Nel 2026 per battere l’inflazione puntare su interesse 3%

Nel 2026 chi investe deve fare molta attenzione a un errore comune: guardare solo al tasso di interesse nominale. Le somme investite in prodotti finanziari o di risparmio mostrano quasi sempre rendimenti al lordo di imposte, senza considerare inflazione, tasse e imposta di bollo.

Il vero obiettivo non è guadagnare interessi, ma difendere il potere d’acquisto.

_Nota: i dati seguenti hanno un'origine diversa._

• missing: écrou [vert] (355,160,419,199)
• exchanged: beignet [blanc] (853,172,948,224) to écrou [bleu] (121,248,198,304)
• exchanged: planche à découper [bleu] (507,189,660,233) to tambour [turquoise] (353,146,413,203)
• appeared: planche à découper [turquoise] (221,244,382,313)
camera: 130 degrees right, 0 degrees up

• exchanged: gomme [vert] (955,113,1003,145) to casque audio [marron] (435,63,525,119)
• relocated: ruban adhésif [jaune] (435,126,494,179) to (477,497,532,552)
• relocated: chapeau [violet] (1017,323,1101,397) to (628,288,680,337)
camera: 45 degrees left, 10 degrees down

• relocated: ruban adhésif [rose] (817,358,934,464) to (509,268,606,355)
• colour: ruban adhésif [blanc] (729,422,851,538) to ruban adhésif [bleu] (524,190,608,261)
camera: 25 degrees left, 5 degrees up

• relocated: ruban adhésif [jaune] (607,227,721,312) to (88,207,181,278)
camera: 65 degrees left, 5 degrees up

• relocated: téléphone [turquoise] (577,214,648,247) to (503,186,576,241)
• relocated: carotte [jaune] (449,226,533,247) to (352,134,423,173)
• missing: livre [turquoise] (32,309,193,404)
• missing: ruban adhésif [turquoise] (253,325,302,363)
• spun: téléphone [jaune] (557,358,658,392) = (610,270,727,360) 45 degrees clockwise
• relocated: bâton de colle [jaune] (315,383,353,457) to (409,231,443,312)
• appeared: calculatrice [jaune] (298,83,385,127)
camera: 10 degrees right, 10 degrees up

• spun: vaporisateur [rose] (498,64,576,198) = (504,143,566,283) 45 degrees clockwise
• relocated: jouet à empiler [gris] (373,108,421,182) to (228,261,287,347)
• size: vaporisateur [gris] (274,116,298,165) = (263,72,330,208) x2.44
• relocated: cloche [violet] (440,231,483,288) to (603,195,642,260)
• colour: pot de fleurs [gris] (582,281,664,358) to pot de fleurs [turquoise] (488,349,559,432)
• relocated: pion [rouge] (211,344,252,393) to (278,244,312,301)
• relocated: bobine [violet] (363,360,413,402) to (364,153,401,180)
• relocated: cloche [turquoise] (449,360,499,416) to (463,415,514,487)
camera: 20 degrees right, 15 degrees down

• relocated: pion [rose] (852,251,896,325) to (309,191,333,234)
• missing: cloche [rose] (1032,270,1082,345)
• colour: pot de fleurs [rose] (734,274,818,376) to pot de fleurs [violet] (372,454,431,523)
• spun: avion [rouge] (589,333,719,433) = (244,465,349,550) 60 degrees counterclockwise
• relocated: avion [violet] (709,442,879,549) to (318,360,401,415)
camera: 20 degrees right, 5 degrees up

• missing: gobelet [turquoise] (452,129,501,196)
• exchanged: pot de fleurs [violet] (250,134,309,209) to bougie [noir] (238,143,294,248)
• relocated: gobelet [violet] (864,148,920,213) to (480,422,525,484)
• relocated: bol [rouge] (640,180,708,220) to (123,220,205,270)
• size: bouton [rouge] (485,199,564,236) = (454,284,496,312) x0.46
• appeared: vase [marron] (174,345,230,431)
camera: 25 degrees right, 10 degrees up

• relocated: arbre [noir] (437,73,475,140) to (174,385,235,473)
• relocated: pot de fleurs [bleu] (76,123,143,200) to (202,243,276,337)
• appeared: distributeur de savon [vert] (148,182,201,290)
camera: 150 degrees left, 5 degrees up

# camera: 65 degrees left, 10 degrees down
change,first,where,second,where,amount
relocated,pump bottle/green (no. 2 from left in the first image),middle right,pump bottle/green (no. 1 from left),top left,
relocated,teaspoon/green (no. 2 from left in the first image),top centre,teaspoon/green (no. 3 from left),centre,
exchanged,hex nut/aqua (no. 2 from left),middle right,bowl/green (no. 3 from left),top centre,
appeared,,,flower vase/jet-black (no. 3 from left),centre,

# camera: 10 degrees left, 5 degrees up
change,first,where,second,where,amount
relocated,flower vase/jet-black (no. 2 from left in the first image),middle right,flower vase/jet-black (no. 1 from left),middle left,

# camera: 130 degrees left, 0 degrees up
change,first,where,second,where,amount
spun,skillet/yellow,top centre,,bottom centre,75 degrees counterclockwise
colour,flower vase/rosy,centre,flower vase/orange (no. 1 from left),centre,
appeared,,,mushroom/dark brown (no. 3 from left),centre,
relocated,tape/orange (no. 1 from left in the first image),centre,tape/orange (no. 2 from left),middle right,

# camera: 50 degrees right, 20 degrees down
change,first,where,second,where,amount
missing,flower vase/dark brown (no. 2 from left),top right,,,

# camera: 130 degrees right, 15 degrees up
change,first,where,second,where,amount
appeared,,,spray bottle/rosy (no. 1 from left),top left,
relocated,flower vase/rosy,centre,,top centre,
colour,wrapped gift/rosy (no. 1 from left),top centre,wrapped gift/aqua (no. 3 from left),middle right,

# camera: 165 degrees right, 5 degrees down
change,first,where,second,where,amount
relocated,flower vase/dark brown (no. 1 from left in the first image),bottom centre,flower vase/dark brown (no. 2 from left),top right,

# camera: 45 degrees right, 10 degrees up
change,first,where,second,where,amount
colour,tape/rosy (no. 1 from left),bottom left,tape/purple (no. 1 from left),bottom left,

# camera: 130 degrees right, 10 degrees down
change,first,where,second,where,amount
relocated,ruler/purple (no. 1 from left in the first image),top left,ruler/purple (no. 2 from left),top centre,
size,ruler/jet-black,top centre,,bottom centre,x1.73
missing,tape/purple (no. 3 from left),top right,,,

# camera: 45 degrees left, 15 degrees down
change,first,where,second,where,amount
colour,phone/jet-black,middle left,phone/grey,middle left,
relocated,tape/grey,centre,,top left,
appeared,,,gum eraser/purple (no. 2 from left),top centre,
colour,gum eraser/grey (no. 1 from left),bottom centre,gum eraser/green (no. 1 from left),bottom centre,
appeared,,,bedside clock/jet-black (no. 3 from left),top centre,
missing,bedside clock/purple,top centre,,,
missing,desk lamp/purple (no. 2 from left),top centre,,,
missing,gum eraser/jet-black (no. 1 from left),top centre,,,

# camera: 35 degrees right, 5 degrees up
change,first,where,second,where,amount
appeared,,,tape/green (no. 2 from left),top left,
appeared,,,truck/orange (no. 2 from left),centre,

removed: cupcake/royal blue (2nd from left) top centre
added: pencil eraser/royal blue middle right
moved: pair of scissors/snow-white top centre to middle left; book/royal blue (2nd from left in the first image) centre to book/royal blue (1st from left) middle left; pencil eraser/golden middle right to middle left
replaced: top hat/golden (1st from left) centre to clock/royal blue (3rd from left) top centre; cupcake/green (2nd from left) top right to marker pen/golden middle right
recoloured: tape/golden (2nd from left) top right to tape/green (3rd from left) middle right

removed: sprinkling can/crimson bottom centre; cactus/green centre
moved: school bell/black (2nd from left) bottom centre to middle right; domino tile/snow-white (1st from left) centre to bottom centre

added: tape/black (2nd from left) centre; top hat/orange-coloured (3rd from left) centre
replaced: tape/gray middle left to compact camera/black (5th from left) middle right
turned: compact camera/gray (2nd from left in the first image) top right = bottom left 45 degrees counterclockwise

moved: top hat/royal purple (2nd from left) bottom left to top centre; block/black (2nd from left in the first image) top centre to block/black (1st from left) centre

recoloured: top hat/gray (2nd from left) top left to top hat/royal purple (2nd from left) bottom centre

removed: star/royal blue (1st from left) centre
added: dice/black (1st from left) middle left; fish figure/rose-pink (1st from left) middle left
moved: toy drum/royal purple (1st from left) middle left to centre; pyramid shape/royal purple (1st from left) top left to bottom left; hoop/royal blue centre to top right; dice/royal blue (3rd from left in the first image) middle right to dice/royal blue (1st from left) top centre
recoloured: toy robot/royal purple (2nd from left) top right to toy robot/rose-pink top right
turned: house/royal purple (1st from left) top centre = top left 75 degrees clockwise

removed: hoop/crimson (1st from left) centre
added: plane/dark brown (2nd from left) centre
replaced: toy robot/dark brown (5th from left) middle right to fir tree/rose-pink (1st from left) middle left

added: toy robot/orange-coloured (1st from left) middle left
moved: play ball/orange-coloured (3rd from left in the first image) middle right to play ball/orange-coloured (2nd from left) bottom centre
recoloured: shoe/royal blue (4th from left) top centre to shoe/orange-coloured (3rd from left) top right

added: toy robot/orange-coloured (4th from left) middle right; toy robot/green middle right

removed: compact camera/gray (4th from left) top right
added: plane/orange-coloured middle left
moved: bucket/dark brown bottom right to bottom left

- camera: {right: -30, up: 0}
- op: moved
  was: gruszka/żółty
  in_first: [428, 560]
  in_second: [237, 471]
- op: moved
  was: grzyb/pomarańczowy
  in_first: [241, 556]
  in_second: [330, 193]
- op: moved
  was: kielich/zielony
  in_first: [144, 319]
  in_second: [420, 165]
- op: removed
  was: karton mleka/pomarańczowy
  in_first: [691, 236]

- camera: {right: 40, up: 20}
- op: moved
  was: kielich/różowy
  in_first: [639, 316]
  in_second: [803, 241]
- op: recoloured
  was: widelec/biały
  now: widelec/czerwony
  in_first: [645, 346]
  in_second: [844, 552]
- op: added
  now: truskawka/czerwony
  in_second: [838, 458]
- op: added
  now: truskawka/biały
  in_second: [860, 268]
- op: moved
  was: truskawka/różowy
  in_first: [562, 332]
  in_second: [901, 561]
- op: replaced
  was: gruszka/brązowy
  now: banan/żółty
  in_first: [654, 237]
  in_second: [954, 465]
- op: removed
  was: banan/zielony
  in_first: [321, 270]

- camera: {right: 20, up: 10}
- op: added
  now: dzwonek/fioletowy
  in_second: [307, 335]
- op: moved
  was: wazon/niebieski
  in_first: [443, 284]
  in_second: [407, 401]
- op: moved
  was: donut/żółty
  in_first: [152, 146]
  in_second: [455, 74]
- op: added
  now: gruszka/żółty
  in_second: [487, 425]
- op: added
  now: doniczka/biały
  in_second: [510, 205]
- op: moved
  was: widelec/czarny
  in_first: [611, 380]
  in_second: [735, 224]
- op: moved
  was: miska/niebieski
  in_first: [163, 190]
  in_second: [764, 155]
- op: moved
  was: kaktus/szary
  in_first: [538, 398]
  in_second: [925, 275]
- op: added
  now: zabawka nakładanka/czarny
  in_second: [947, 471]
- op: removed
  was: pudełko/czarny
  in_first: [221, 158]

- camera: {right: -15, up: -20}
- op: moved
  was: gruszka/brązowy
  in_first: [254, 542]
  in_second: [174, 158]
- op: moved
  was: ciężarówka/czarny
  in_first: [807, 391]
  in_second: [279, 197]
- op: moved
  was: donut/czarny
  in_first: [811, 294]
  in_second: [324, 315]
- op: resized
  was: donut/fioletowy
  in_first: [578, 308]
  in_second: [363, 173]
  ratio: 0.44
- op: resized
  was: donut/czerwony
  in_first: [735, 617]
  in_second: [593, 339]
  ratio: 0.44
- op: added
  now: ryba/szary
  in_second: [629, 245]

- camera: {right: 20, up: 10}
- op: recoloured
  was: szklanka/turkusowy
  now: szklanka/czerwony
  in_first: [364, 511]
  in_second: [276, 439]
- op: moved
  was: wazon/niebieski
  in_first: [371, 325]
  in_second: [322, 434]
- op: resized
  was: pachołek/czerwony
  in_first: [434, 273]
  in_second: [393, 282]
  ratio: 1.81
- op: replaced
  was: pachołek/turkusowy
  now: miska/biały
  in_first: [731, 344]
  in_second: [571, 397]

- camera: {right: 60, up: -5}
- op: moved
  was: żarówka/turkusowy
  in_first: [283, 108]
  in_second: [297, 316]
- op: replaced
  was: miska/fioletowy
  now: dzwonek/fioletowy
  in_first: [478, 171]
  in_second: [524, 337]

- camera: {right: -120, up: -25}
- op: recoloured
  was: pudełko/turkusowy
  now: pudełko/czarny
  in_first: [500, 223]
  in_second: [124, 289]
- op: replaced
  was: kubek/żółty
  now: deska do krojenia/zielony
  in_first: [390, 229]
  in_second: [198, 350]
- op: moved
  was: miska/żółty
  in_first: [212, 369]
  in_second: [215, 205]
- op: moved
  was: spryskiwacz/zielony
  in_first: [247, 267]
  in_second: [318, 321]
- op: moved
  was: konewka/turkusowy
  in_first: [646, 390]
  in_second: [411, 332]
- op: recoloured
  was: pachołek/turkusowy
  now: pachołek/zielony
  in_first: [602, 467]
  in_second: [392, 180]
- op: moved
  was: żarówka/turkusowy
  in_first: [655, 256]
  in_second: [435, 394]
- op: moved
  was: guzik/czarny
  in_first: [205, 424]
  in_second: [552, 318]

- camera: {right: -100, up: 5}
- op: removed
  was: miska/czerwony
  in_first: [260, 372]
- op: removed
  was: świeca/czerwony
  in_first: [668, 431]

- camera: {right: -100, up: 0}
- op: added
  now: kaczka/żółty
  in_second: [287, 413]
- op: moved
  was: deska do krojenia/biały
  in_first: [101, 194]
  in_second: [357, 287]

Tasso nominale e tasso reale: la differenza chiave

Il tasso nominale è quello pubblicizzato. Il tasso reale è quello che resta dopo aver sottratto:

  • ritenuta fiscale,
  • eventuale imposta di bollo,
  • inflazione.

Se il tasso reale è negativo, i soldi valgono meno nel tempo, anche se il saldo cresce.

Un rendimento positivo sulla carta può nascondere una perdita reale.


Esempio pratico: Deposito Supersmart Open

Il Deposito Supersmart Open offre un rendimento annuo lordo dell’1,50%. Su questo tasso si applica:

  • ritenuta fiscale del 26% sugli interessi,
  • imposta di bollo dello 0,2% se il deposito è attivo al 31 dicembre.

Tolte le tasse, il rendimento scende a circa 1,11% netto. Considerando il bollo sull’intero anno, il rendimento effettivo si riduce a circa 0,91%.

Non sono previste commissioni, ma il risultato finale resta basso.


Inflazione prevista 2026: il vero problema

Le stime indicano un’inflazione 2026 tra 1,4% e 1,9%. Con un rendimento netto dello 0,91%:

  • la perdita di potere d’acquisto va da -0,49% a -0,97%.

Se lo stesso tasso viene ottenuto su Titoli di Stato o Buoni Fruttiferi, grazie alla ritenuta agevolata del 12,50%, la perdita si riduce:

  • da -0,28% a -0,77%.

La tassazione fa una grande differenza.


Perché serve almeno il 3% per battere l’inflazione

Per annullare l’inflazione, serve un rendimento netto intorno all’1,7%. Questo valore corrisponde a circa 2,57% lordo con tassazione ordinaria.

Tuttavia, investendo in Titoli di Stato e Buoni Fruttiferi, grazie alla tassazione al 12,50%, un tasso lordo vicino al 3% consente finalmente un tasso reale positivo.

Nel 2026, puntare su interesse almeno del 3% è la soglia minima per crescere davvero.


Conclusione

Nel 2026 per battere l’inflazione non basta risparmiare. Serve scegliere prodotti con:

  • tassazione agevolata,
  • rendimento lordo adeguato,
  • attenzione al tasso reale.

Solo così il risparmio smette di perdere valore e torna a lavorare davvero.